Dalam keterpurukannya, Ayub merasa seolah-olah ia hanyalah sebuah "sesuatu" yang dikeluarkan tanpa tujuan, hanya untuk kemudian merasakan kehancuran. Perasaan ini sangat manusiawi ketika seseorang dihadapkan pada cobaan yang luar biasa. Pertanyaan Ayub bukan hanya tentang penderitaan fisik atau kehilangan harta benda, tetapi juga tentang makna hidup itu sendiri. Ia berteriak kepada Tuhan, mempertanyakan alasan di balik penciptaan dirinya jika akhirnya hanya untuk mengalami kesakitan yang mendalam. Ini adalah momen refleksi yang sangat pribadi, di mana manusia meragukan rencana ilahi di tengah badai kehidupan.
Bagi Ayub, "binasa" di dalam kandungan tampaknya adalah sebuah kondisi yang lebih baik daripada hidup dalam penderitaan yang ia alami. Ia berandai-andai bahwa jika ia tidak pernah dilahirkan, maka tidak ada mata yang akan melihat kesengsaraannya, dan ia tidak akan pernah merasakan beban hidup yang begitu berat. Ini adalah gambaran ekstrem dari rasa putus asa yang bisa melanda seseorang ketika menghadapi kenyataan yang sangat menyakitkan. Namun, di balik ungkapan keputusasaan ini, terselip sebuah pengakuan implisit bahwa ia pernah berada dalam keadaan yang berbeda, yaitu di dalam kandungan yang aman dan terlindungi.

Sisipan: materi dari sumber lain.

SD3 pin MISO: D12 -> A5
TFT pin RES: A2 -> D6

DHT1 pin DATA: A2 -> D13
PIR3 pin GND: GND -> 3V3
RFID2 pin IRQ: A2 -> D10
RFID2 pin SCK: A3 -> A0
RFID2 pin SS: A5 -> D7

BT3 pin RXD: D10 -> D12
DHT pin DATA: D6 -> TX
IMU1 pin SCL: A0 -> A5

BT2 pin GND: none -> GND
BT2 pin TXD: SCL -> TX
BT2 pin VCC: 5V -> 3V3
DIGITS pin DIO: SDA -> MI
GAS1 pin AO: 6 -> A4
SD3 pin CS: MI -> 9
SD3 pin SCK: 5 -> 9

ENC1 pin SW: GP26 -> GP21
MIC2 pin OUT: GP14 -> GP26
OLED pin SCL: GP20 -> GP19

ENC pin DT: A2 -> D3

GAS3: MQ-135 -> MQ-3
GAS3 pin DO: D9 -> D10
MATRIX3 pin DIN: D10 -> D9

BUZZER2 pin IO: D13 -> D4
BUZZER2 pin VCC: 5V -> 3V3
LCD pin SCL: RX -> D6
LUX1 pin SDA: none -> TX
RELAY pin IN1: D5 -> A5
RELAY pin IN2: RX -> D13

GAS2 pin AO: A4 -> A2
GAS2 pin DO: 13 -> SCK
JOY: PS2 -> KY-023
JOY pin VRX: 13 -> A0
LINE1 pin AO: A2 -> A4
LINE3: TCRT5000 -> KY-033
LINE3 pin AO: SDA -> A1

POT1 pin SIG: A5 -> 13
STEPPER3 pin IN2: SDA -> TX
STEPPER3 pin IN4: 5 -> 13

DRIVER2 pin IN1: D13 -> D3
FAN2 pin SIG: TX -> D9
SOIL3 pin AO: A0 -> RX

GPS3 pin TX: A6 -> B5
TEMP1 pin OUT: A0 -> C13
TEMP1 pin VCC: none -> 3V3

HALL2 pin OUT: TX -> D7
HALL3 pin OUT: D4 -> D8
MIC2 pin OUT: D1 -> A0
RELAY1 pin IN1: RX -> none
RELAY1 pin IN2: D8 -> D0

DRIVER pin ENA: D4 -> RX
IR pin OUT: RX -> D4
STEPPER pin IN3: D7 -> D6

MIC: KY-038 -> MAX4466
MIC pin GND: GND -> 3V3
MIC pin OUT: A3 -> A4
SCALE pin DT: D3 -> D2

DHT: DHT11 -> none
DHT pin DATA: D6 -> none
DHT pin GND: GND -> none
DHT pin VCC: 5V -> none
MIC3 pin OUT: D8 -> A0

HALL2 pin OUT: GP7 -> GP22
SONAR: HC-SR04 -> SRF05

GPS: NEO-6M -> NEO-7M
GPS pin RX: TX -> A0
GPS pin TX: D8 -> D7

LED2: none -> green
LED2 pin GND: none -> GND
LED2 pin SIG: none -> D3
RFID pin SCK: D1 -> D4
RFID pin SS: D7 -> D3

Ayub 10:18 mengingatkan kita bahwa penderitaan dapat membawa seseorang ke titik kritis dalam imannya dan pandangannya terhadap kehidupan. Saat menghadapi badai, pertanyaan-pertanyaan eksistensial tentang makna dan tujuan hidup seringkali muncul. Namun, meskipun Ayub mengungkapkan rasa sakitnya yang mendalam, kisah keseluruhannya menunjukkan bahwa bahkan dalam momen tergelap sekalipun, harapan dan pemulihan dapat ditemukan. Referensi ini bukan hanya tentang ratapan Ayub, tetapi juga tentang perjalanan panjangnya menuju pemahaman yang lebih dalam tentang Tuhan dan rencana-Nya, bahkan ketika alasan-alasannya tidak sepenuhnya jelas. Ini adalah bagian dari narasi tentang ketahanan jiwa manusia dan pencarian makna di tengah kesulitan.